Arnas menyampaikan, media monitoring perlu dilakukan untuk mengidentifikasi, mengumpulkan, dan menganalisis informasi, yang relevan sebagai pertimbangan dalam pengambilan kebijakan.
“Media monitoring bertujuan untuk menganalisis informasi terkini, pengidentifikasi isu potensial dan krisis, mengukur efektivitas komunikasi, dan mendukung strategi komunikasi oleh pemerintah. Selain itu, dengan memahami sentimen publik di media, pemerintah dapat segera menangani informasi negatif dan melindungi reputasinya,” ungkapnya.
Menurut Arnas, seiring perkembangan tren media yang mengalami perubahan dari masa ke masa, persepsi publik tidak hanya dipengaruhi oleh media massa. Tapi justru banyak dipengaruhi oleh media sosial.
“Hal ini tentu membuat monitoring dan analisis media menjadi lebih kompleks. Jadi, penting bagi humas pemerintah untuk terus mengikuti perkembangannya,” pungkasnya.
Hal senada juga diungkapkan Akademisi Universitas Sebelas Maret (UNS), Andre Rahmanto.
Menurutnya, monitoring media berfungsi sebagai manajemen isu, yang bertujuan mengelola hubungan publik dengan pemerintah.
Dijelaskan, berdasarkan dampak yang ditimbulkan, isu dapat diklasifikasikan menjadi isu defensif dan isu ofensif.
Isu defensif merupakan isu yang cenderung memunculkan ancaman terhadap organisasi, karenanya organisasi harus mempertahankan diri agar tidak mengalami kerugian reputasi.
“Sementara isu ofensif yaitu isu yang dapat digunakan untuk meningkatkan reputasi organisasi, dan inilah yang perlu kita manfaatkan,” terang Andre, di hadapan para peserta dari Humas Diskominfo dan Prokompim eks-Bakorwil II Jawa Tengah.
Andre menjelaskan, proses kehumasan terdiri dari ROPE atau Reseach (penelitian), Objective (tujuan), Programing (perencanaan dan pelaksanaan), serta Evaluation (evaluasi).
Menurutnya, proses itu penting, agar dapat menyusun sebuah strategi komunikasi yang tepat sasaran dan mencapai tujuan yang diinginkan.
“Proses evaluasi juga sangat penting, agar terus ada perbaikan untuk ke depannya. Oleh karena itu, monitoring dan analisis pemberitaan di media harus dilakukan, sebagai pengumpulan data yang digunakan dalam pengambilan keputusan,” tutur Andre.

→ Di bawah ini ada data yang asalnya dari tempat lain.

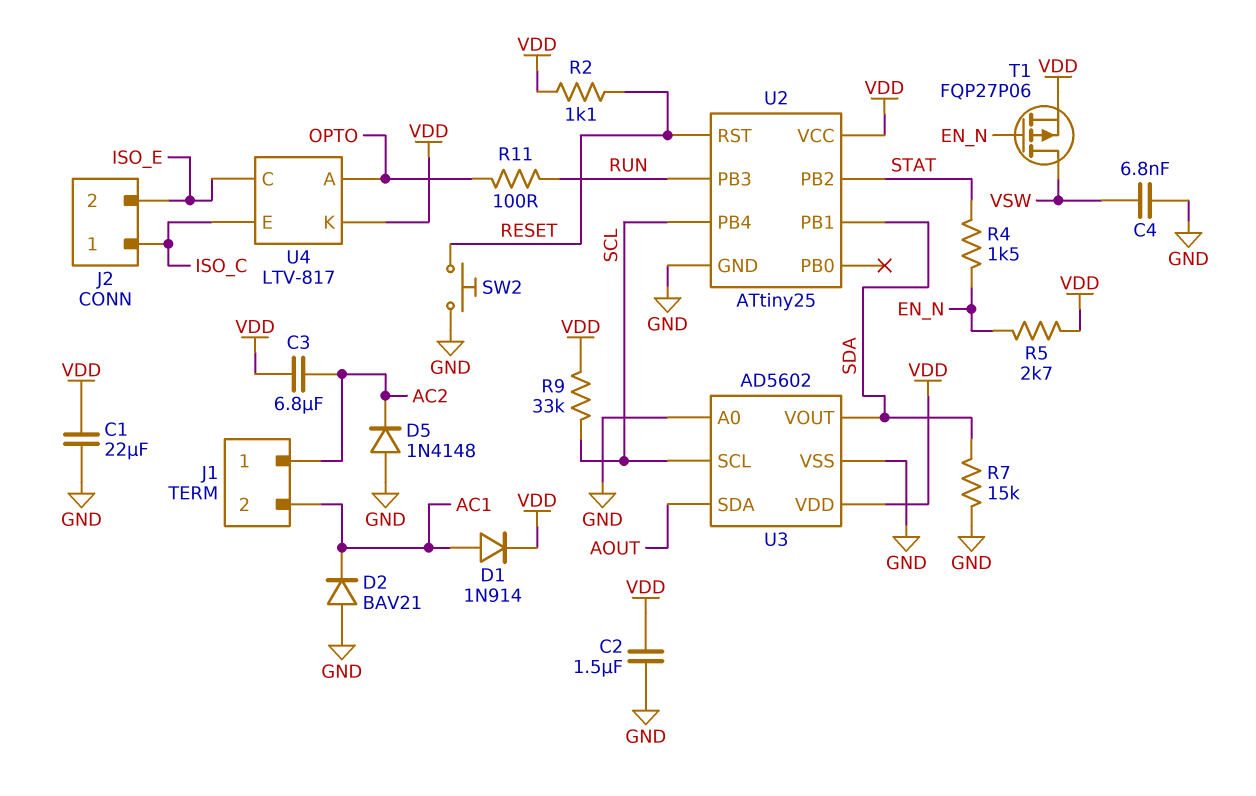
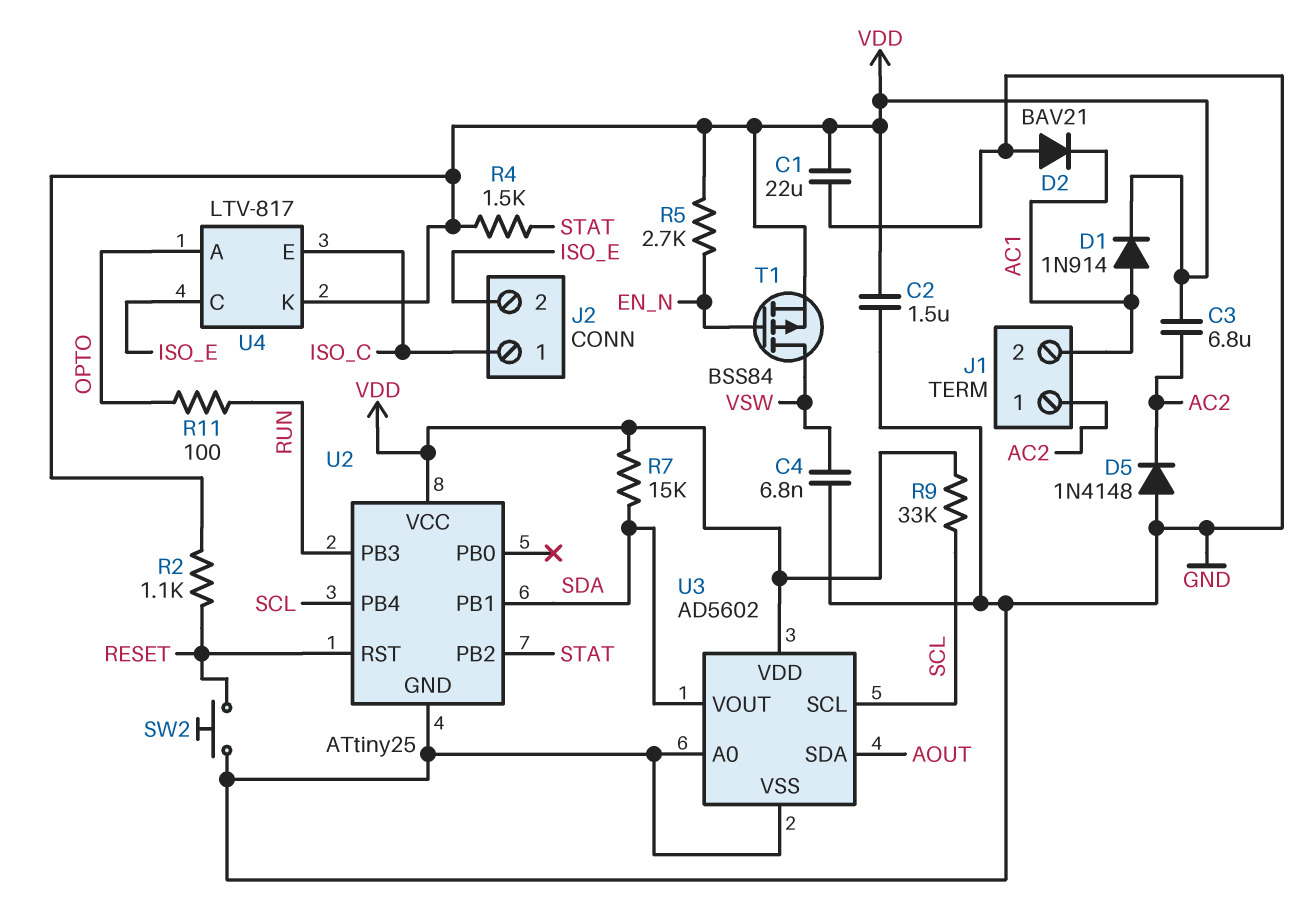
R4: 1.5k (EN_N, STAT) -> 1.5k (STAT, VDD)
R7: 15k (GND, SDA) -> 15k (SDA, VDD)
T1: PMOS FQP27P06 (G EN_N, D VSW, S VDD) -> PMOS BSS84 (G EN_N, D VSW, S VDD)

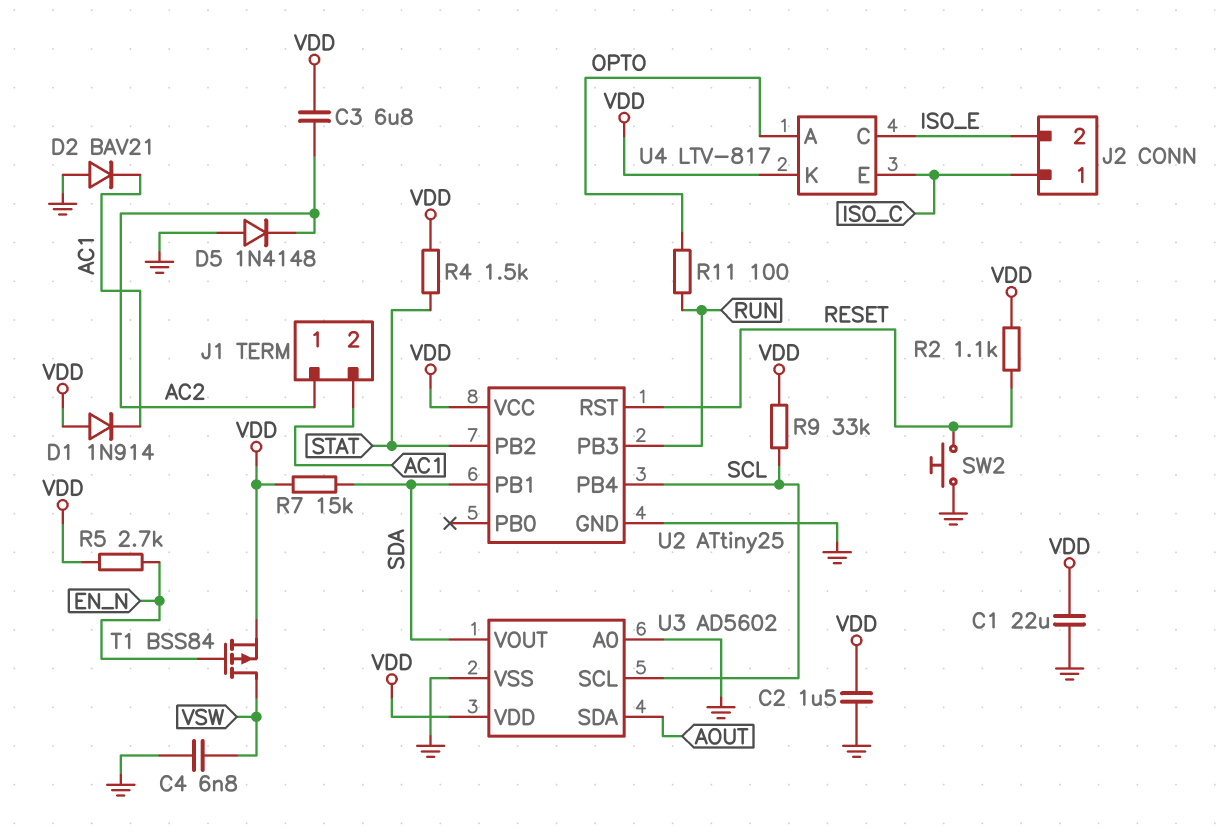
D1: diode 1N914 (A AC1, K VDD) -> diode 1N914 (A VDD, K AC1)

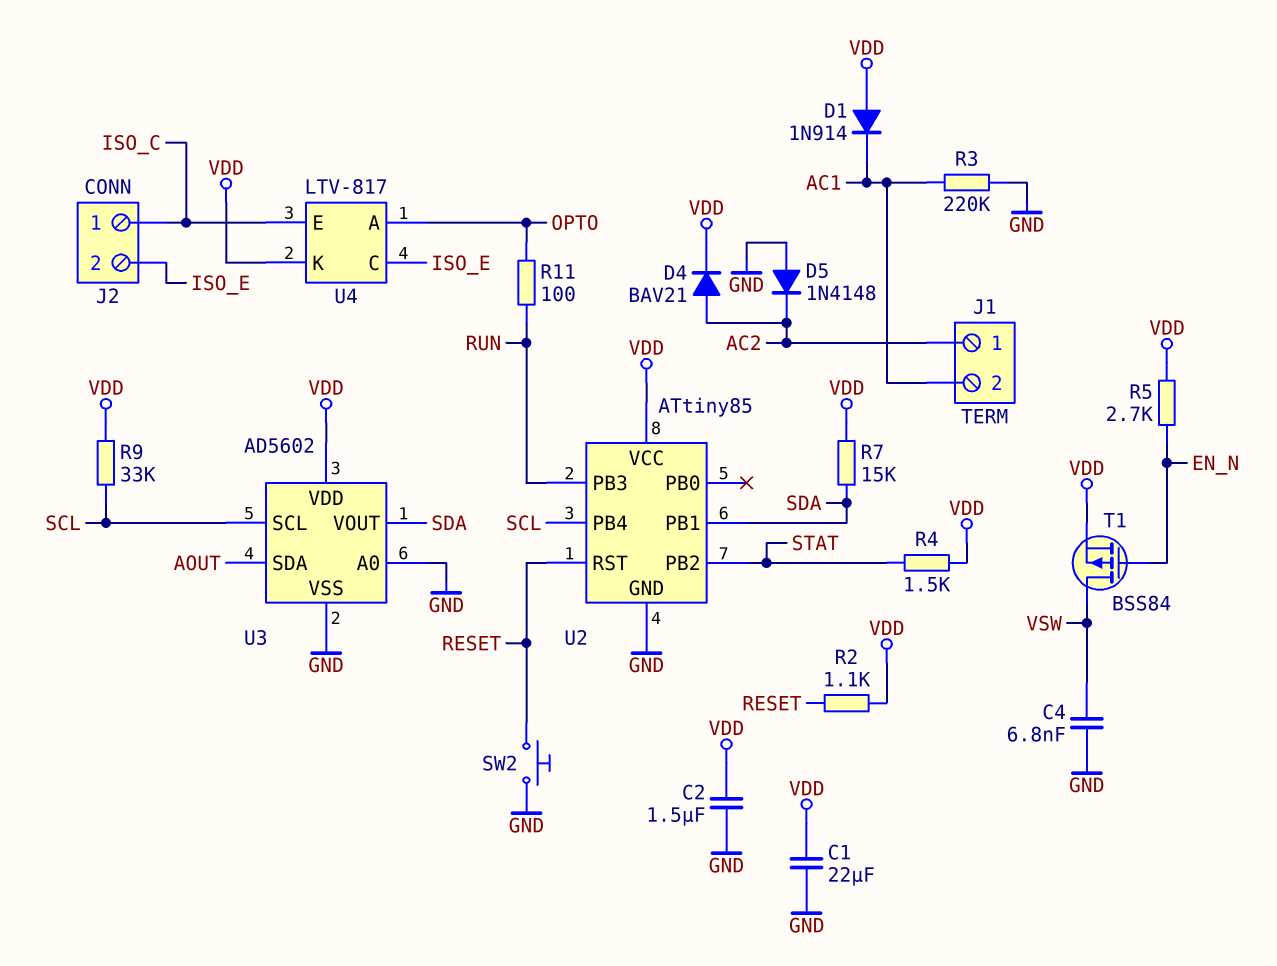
C3: 6.8uF (AC2, VDD) -> none
D2: diode BAV21 (A GND, K AC1) -> none
D4: none -> diode BAV21 (A AC2, K VDD)
R3: none -> 220k (AC1, GND)
U2: ATtiny25 -> ATtiny85

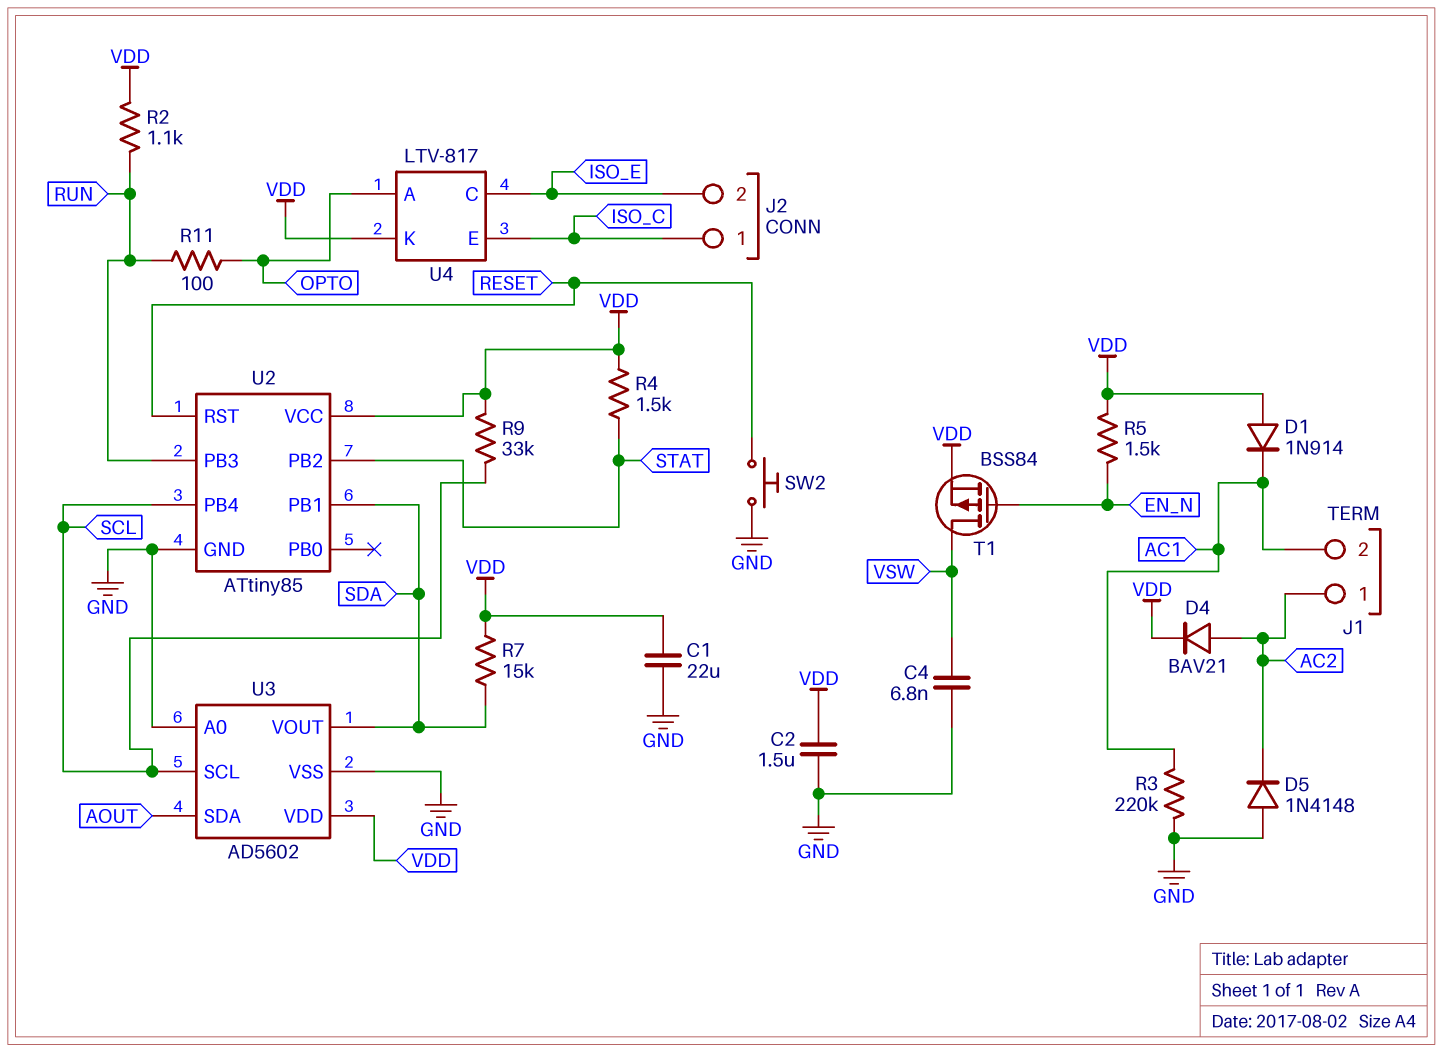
R2: 1.1k (RESET, VDD) -> 1.1k (RUN, VDD)
R5: 2.7k (EN_N, VDD) -> 1.5k (EN_N, VDD)

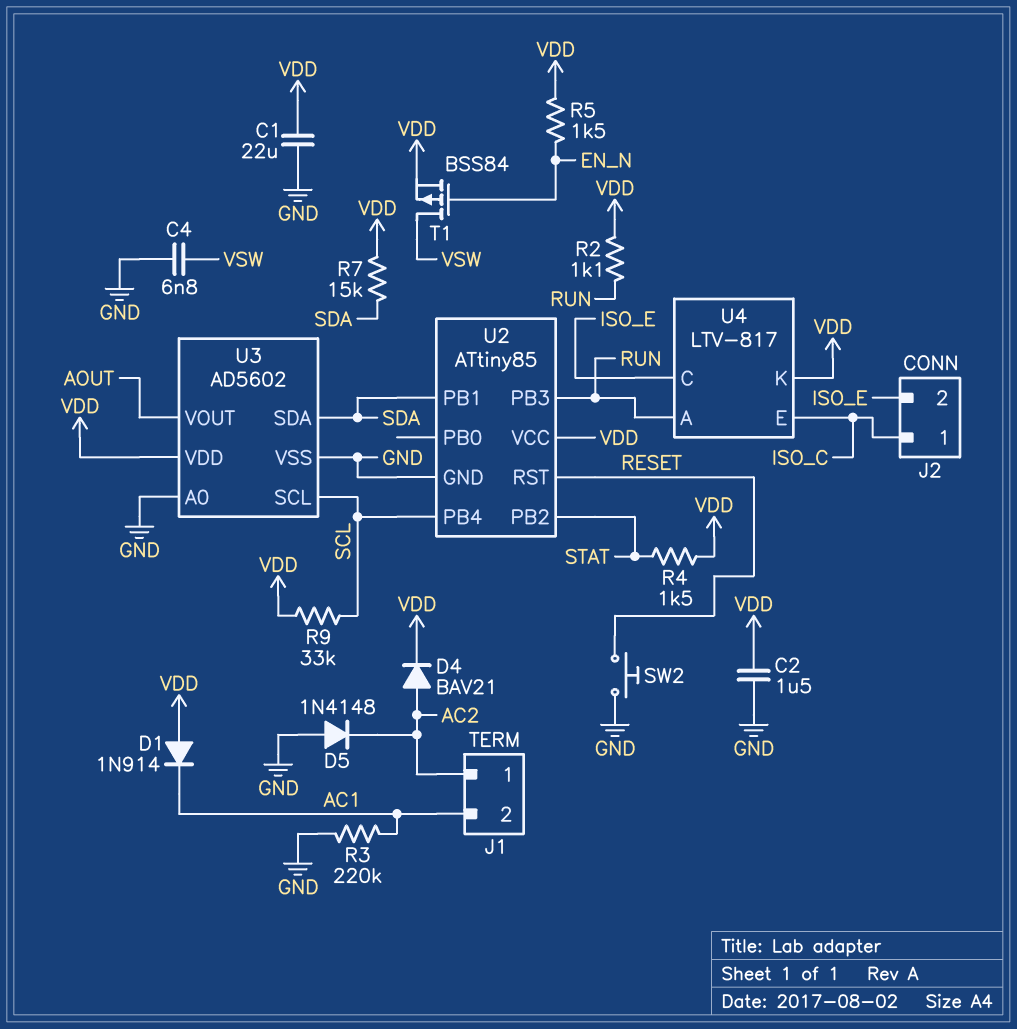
R11: 100 (OPTO, RUN) -> none
U3 pin SDA: AOUT -> SDA
U3 pin VOUT: SDA -> AOUT
U4 pin A: OPTO -> RUN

Kepala Bidang Informasi dan Komunikasi Publik, Dinas Komunikasi dan Informatika (Diskominfo) Provinsi Jawa Tengah, Moch Faizin, mendorong agar jajaran di kabupaten/ kota melalukan monitoring dan analisis, sebagai upaya menjadi pemerintah yang responsif.
Menurutnya, monitoring dan analisis berita dapat menjadi early warning system, ketika terjadi masalah yang membutuhkan respon segera.
Kegiatan ini, lanjut dia, juga dapat membantu pemerintah melakukan evaluasi terhadap kinerja yang telah dilakukan, apa yang dibutuhkan publik, dan apa yang perlu diperbaiki.
“Sehingga, diharapkan antara pemerintah dengan masyarakat dapat tercipta saling kesepahaman,” pungkas Faizin. (eko/redaksi)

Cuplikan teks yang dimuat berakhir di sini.